3.3 Attention as Admissible Constraint Resolution
Given ψ ∈ 𝓗_cog and ℰ ∈ 𝔄_cog, the realized φᵢ is not selected but emerges at the inflection point of ℰ(ψ) under ℛ_cog. That is:
φᵢ = ℰ(ψ) | ℛ_cog(ℰ) minimized
Attention is therefore not an executive act, but a phase transition in the admissibility landscape of 𝓗_cog — the point at which structural coherence, semantic continuity, entropic stability, and predictive load intersect within bounds.
3.4 Reflexivity of ℰ and Evolution of 𝔄_cog
Every realization φᵢ recursively modifies the admissibility structure of future transformations. Formally:
φᵢ → ℛ_cog′ → 𝔄_cog′
Thus, the system does not merely select φᵢ under constraint — it realizes ℰ as a constraint-influencing transformation, altering the topology of 𝓗_cog and updating 𝔄_cog via feedback.
This reflexivity enforces:
Trajectory-dependence: future ψ is shaped by realized φᵢ
Non-ergodicity: the system’s admissibility class is path-specific
Constraint entrenchment: realizations restructure the shape of possible subsequent realizations
Attention, in this context, is the recursive inflection point where admissible transformation becomes admissibility evolution.
SECTION 4 — Memory and Internal Modeling as Lawful Assembly
4. Memory and Internal Modeling as Constraint-Preserving Assembly
A cognitive system that realizes internal configurations φᵢ under constraint must also compose them — not as a record of events, but as structured assemblies that preserve and propagate admissibility.
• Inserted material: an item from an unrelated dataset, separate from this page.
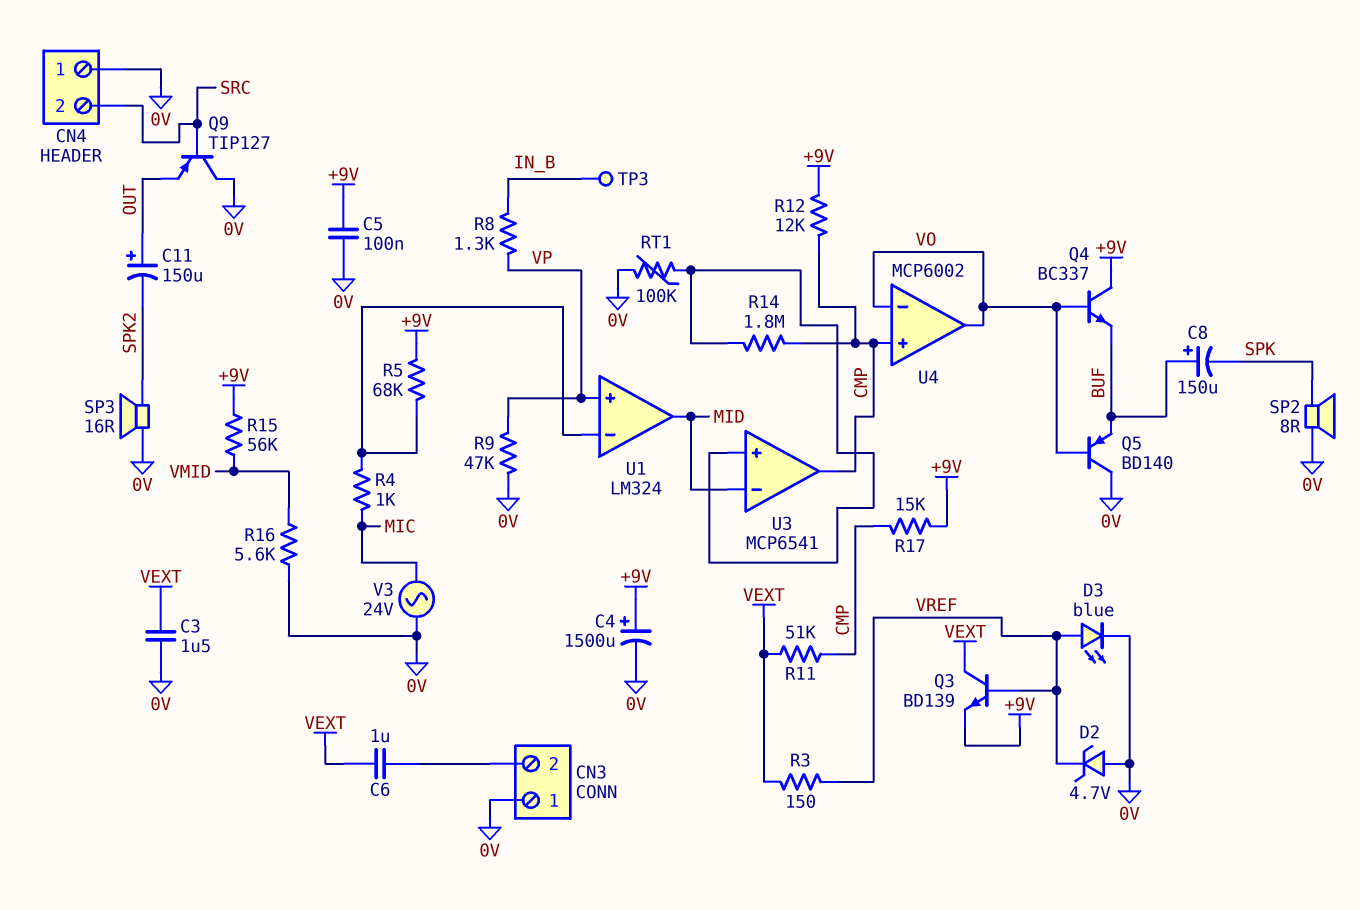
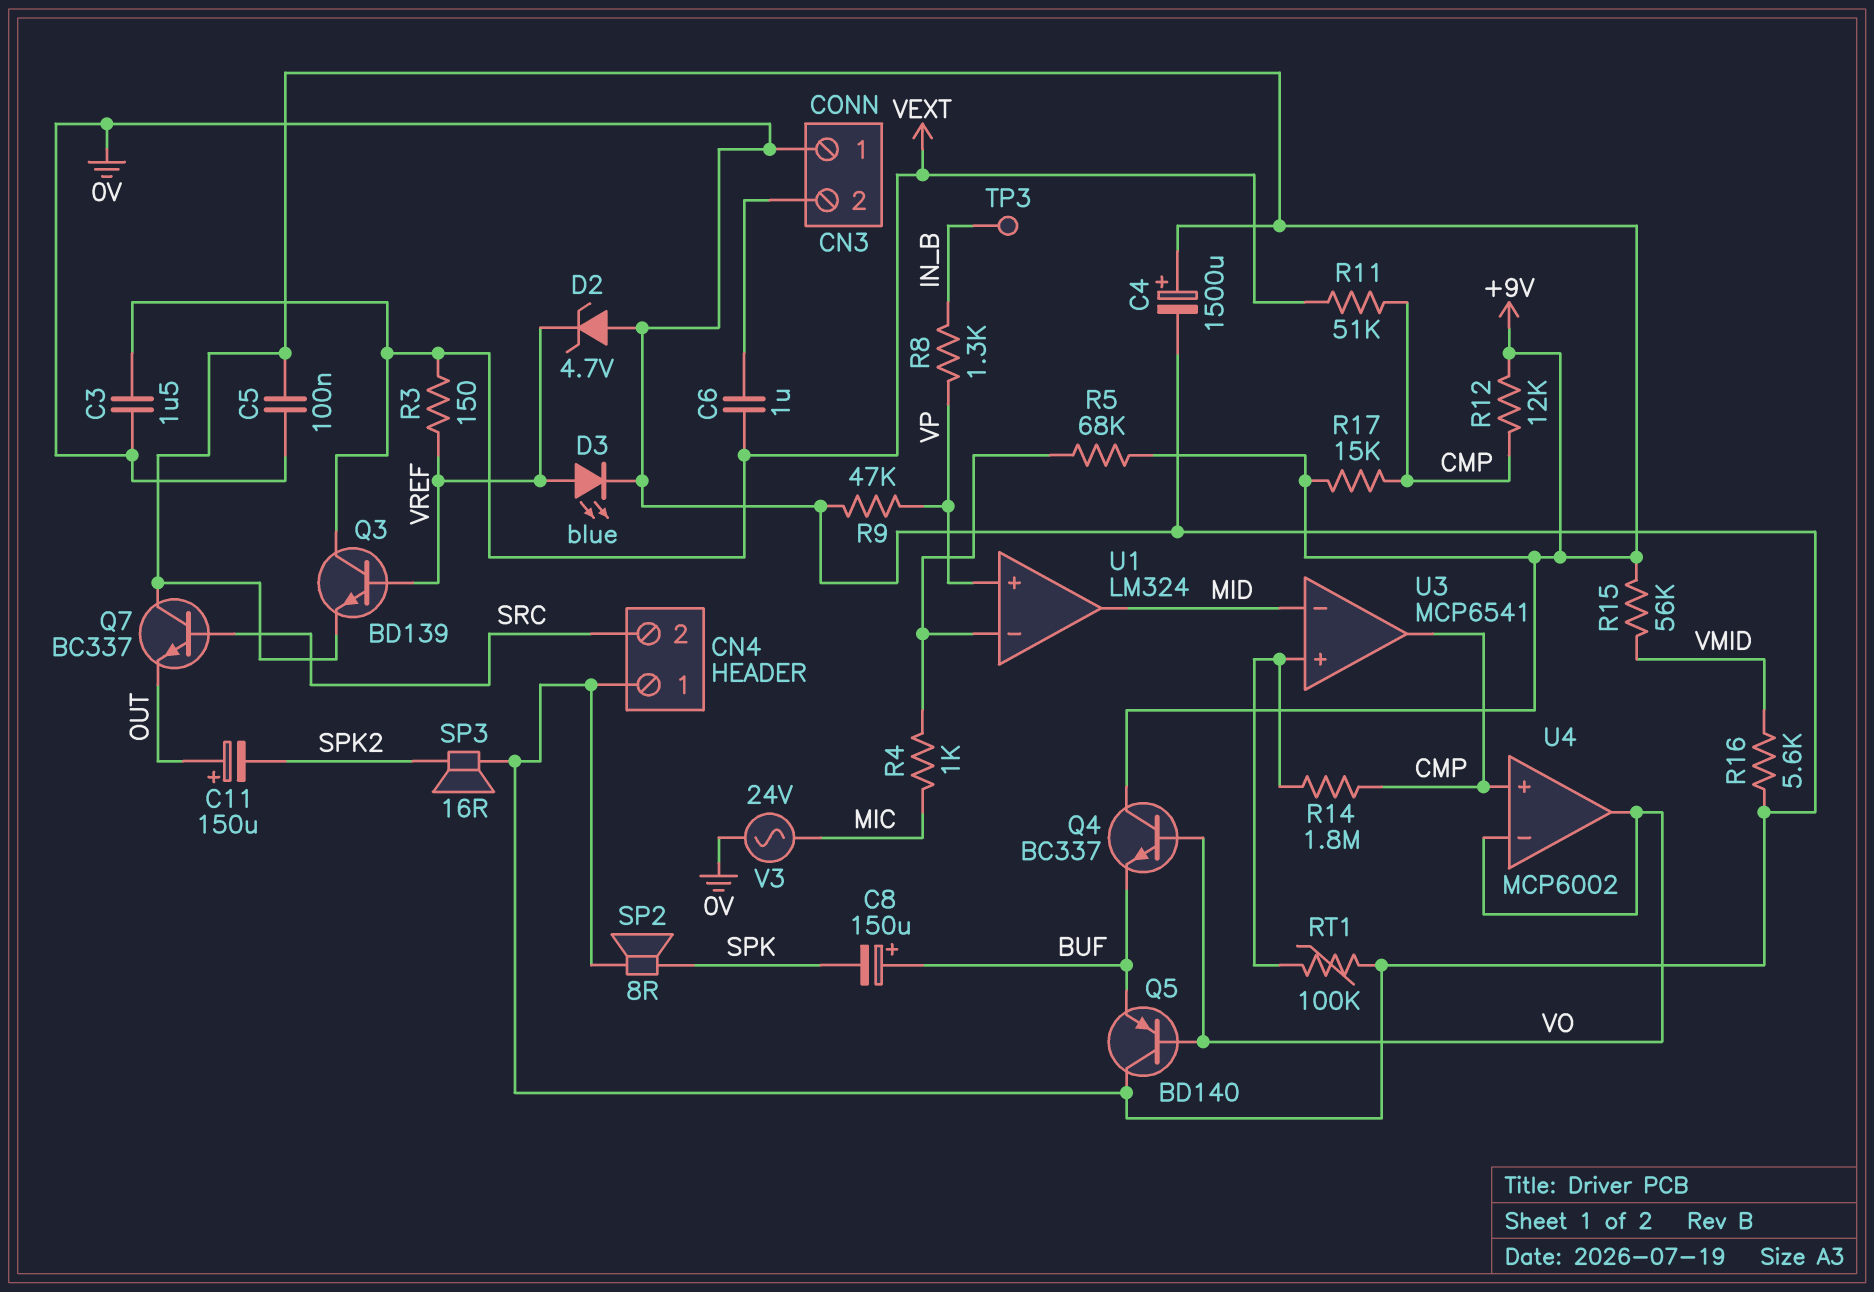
Q7: none -> NPN BC337 (B SRC, C +9V, E OUT)
Q9: PNP TIP127 (B SRC, C 0V, E OUT) -> none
This function is performed by an operator τ, which maps sequences of realized φᵢ into elements of 𝔖_cog:
τ: {φ₁, φ₂, ..., φₙ} → X ∈ 𝔖_cog
Here:
τ: a constraint-admissible composition operator
X ∈ 𝔖_cog: a structured cognitive assembly — not memory as storage, but as a lawful topological object within the system’s constraint manifold
4.1 The Structure of 𝔖_cog
𝔖_cog is the set of all assemblies X that:
Are composed of prior φᵢ realizations
Preserve constraint integrity under ℛ_cog
Remain admissible under future realization trajectories
Each X ∈ 𝔖_cog satisfies:
∀ ℰ′ ∈ 𝔄_cog, if ℰ′(ψ) = φ′ then φ′ is evaluated relative to X via updated ℛ_cog conditioned on X
Thus, assemblies are not inert stores, but active constraints on future admissibility. They bind, encode, and propagate lawful structure within the system.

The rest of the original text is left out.